If you reject the plea bargain, the case may be set for legal motions or set directly to jury trial. The pre-trial may be continued if further negotiations may be fruitful or if further investigation of your case needs to be done.
This is the final court proceeding before trial. The second readiness conference is very much like the first conference. In some cases, a different prosecutor may discuss the case with the defense lawyer. At this stage, if your lawyer has conducted a thorough investigation, leading to important evidence that discredits potential prosecution witnesses or other evidence problems, the prosecutor may offer a significantly better plea bargain to resolve the case.
This is where your Seattle criminal defense lawyer's experience really counts. If your lawyer believes that you have risks of conviction, he may advise you to take the offer in order to avoid the possibility of a more serious conviction and punishment; however, if your lawyer believes that the defense strategy is strong and the likelihood of winning at trial is substantial, they most likely will advise you to reject the plea bargain and proceed to defend your case at a jury trial.
If charged with a felony a jury will consist of 12 persons. On a misdemeanor charge the jury consists of 6 persons. A jury trial begins with motions argued before the judge to whom the trial has been assigned. The motions usually involve the admissibility of evidence that the prosecution or defense is either trying to admit or exclude at trial. Next, jury selection begins. The prosecution and defense are both allowed challenges without any explanation and other challenges based on reasons involving prejudice and bias. Motions and jury selection can last from one day to several weeks depending upon the seriousness of the case.
After a jury has been selected, the prosecution puts on its witnesses and introduces other kinds of evidence such as guns, knives, photographs, and laboratory results Your lawyer cross-examines each prosecution witness, trying to show prior inconsistent statements, bias and a motive to lie. After the prosecution finishes its case, your lawyer puts on the defense case which may involve witnesses for the defense and possibly photographs, laboratory evidence, expert witnesses.
The prosecution cross-examines each defense witness trying to discredit the defense case in the same manner the defense is trying to discredit the prosecution's case.
The case concludes with closing arguments and then jury deliberations.
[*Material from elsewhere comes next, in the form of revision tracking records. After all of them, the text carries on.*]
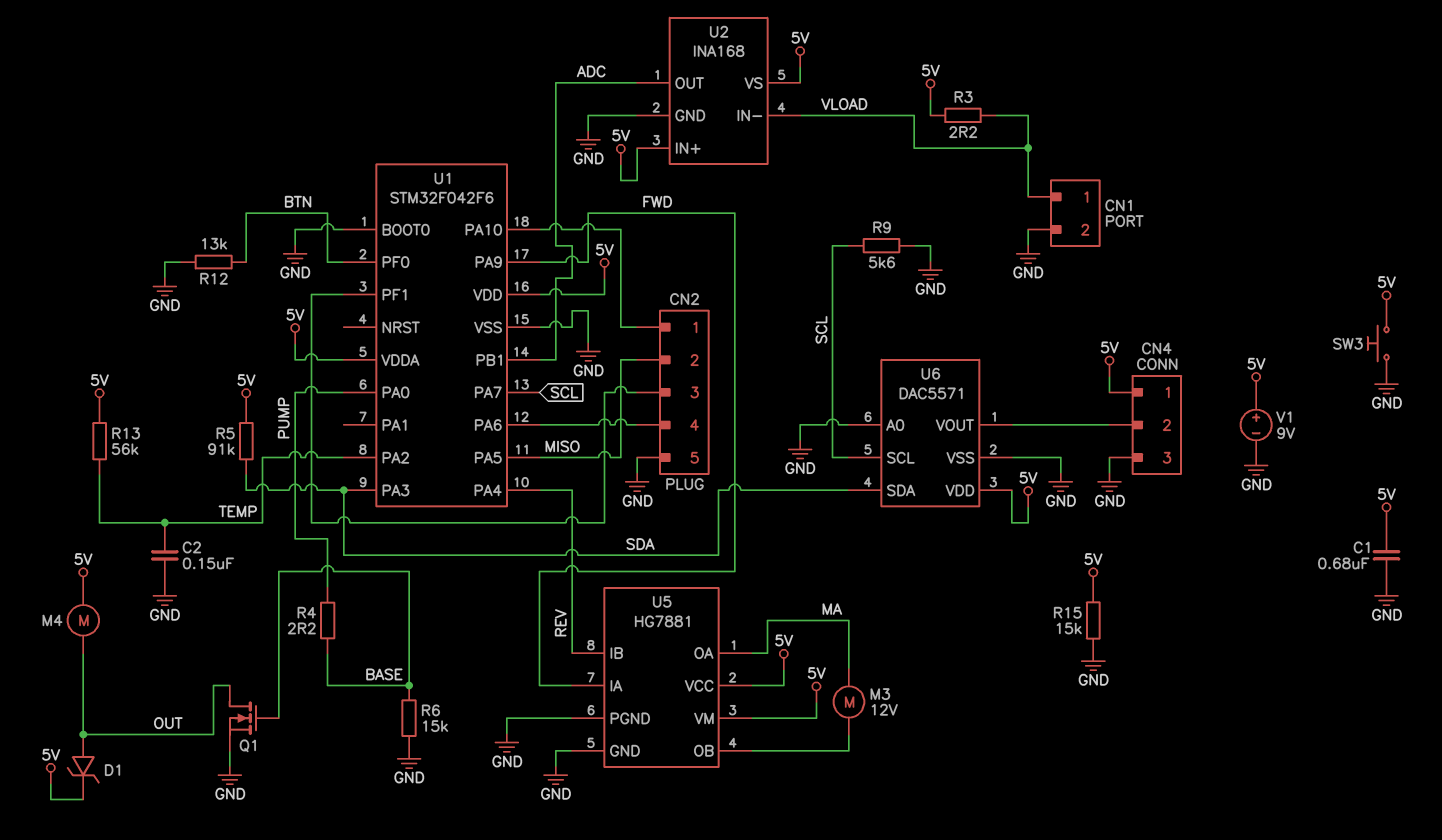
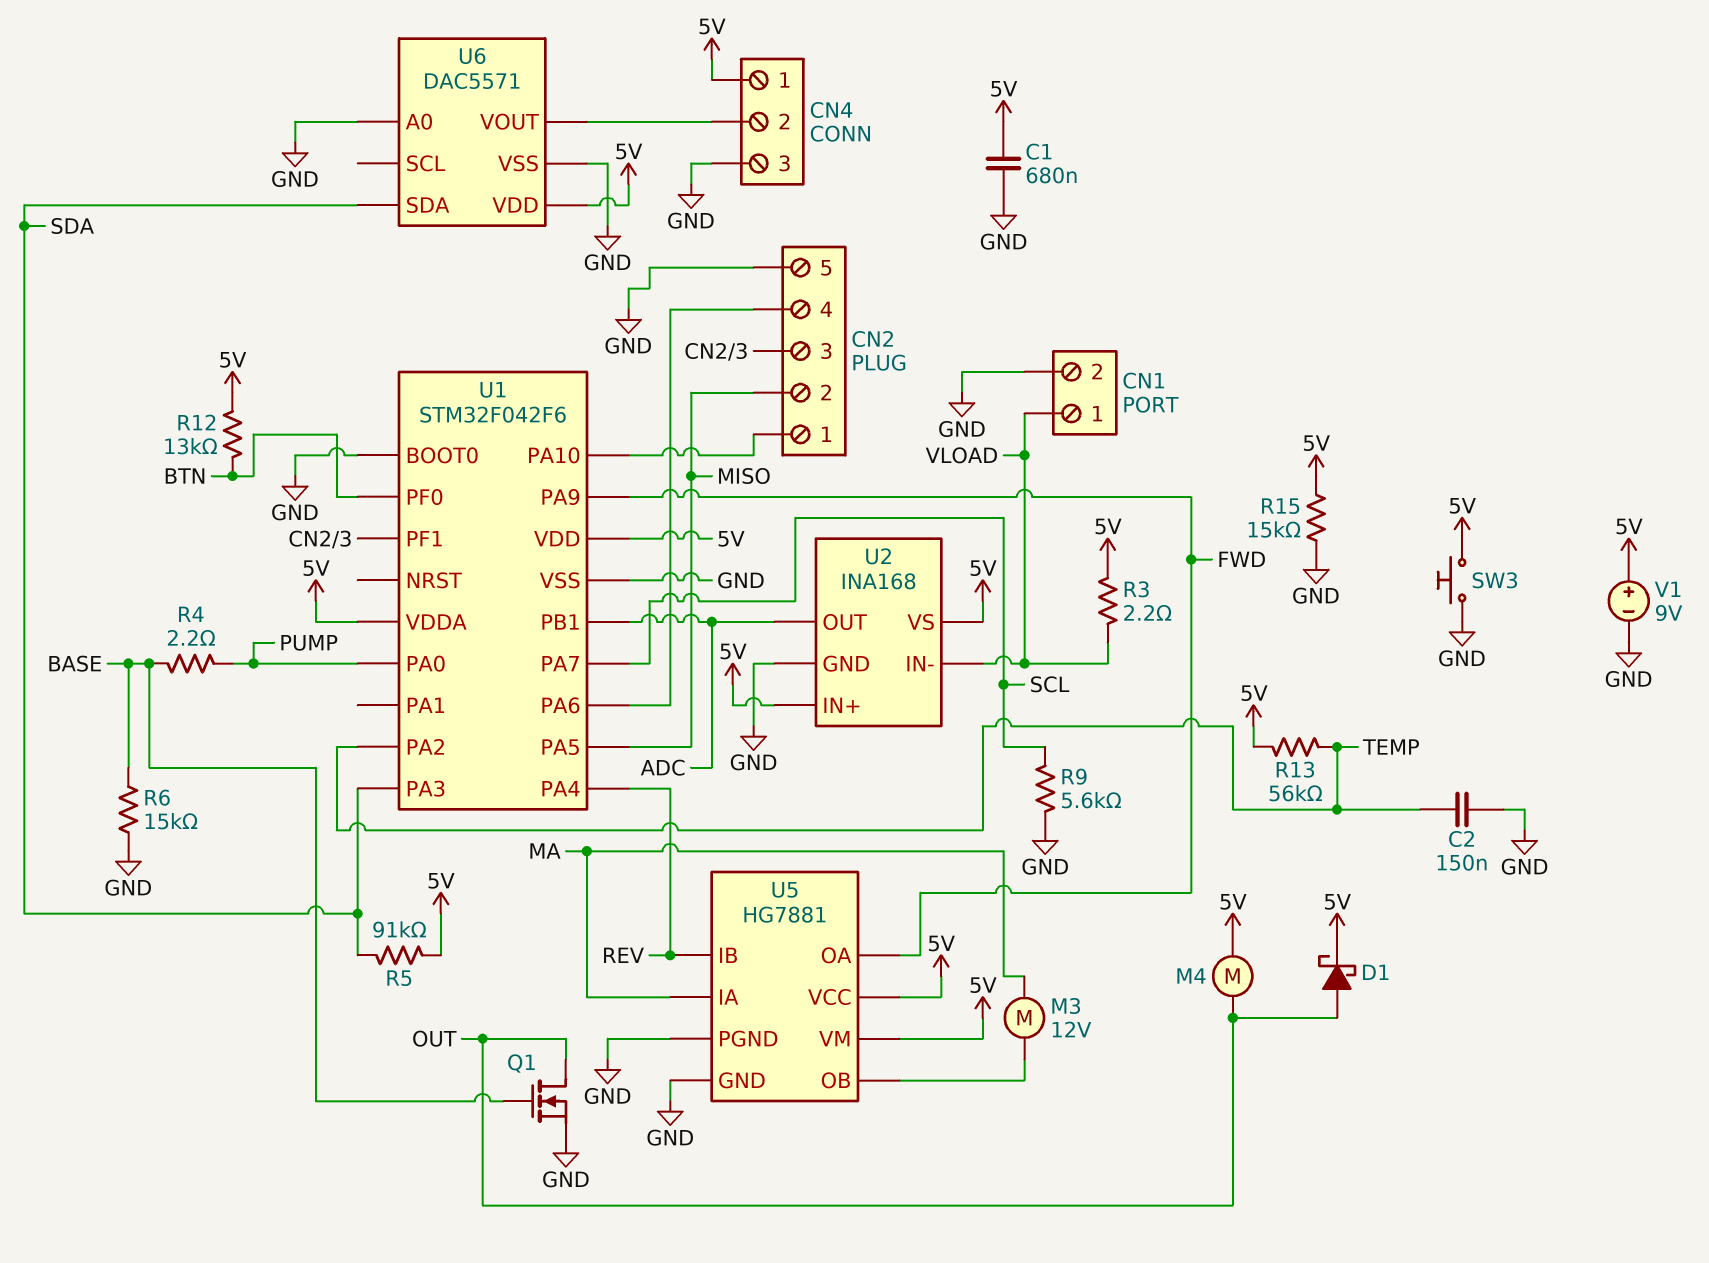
D1: zener (A OUT, K 5V) -> schottky (A OUT, K 5V)
R12: 13k (BTN, GND) -> 13k (5V, BTN)
U5 pin IA: FWD -> MA
U5 pin OA: MA -> FWD
U6 pin SCL: SCL -> none

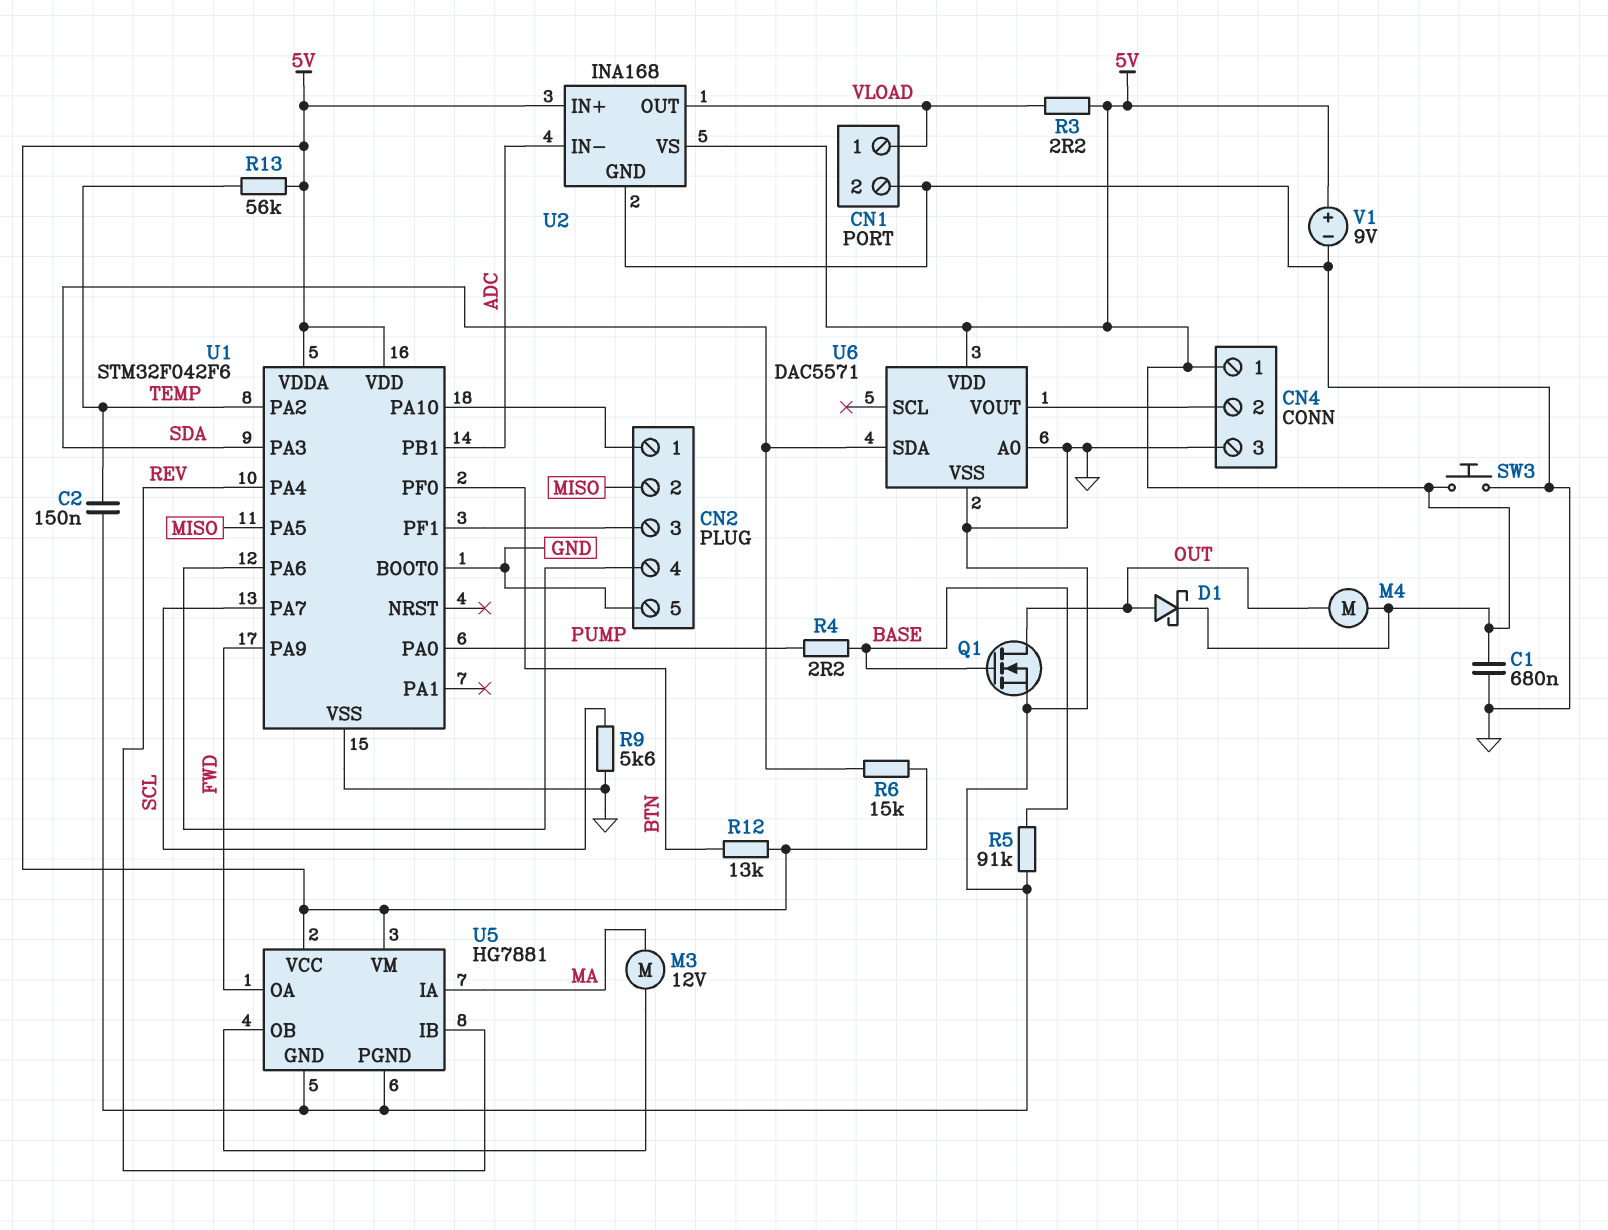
R5: 91k (5V, SDA) -> 91k (BASE, GND)
R6: 15k (BASE, GND) -> 15k (5V, SDA)
R15: 15k (5V, GND) -> none
U2 pin IN-: VLOAD -> ADC
U2 pin OUT: ADC -> VLOAD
A jury decision must be unanimous in a criminal case, meaning all of the jurors must agree to a finding of guilt or innocence. If all of the jurors cannot agree on a verdict it is called a “Hung Jury”. The court dismisses the case and the prosecution usually asks for a new trial date. A person cannot be re-tried if they are found not guilty.
If the jury returns a not guilty verdict, you are a free man. If a jury returns a guilty verdict, the judge sets a future date for sentencing.
Whether you plead guilty after accepting a plea bargain or are found guilty by a jury after trial, your lawyer must have the wisdom and experience to prepare an argument for the most favorable possible sentence and conditions. Your lawyer prepares a Statement in Mitigation. To support his Statement in Mitigation, your lawyer may request letters from family, relatives, close friends, clergy, employers and others who will comment favorably on your character.
Your lawyer may have you undergo a psychological evaluation to show that you are not dangerous to society or that you can successfully rehabilitate from drug or alcohol addiction.
The Court may order a pre-sentence report or investigation from probation or the department of corrections. Your lawyer should also prepare you for your interview with your probation or Department of Corrections officer. A well-prepared client can often impress their probation officer which can lead to a very favorable sentencing recommendation.
Finally, your lawyer will present a persuasive and successful argument for probation or leniency at the time of your sentencing.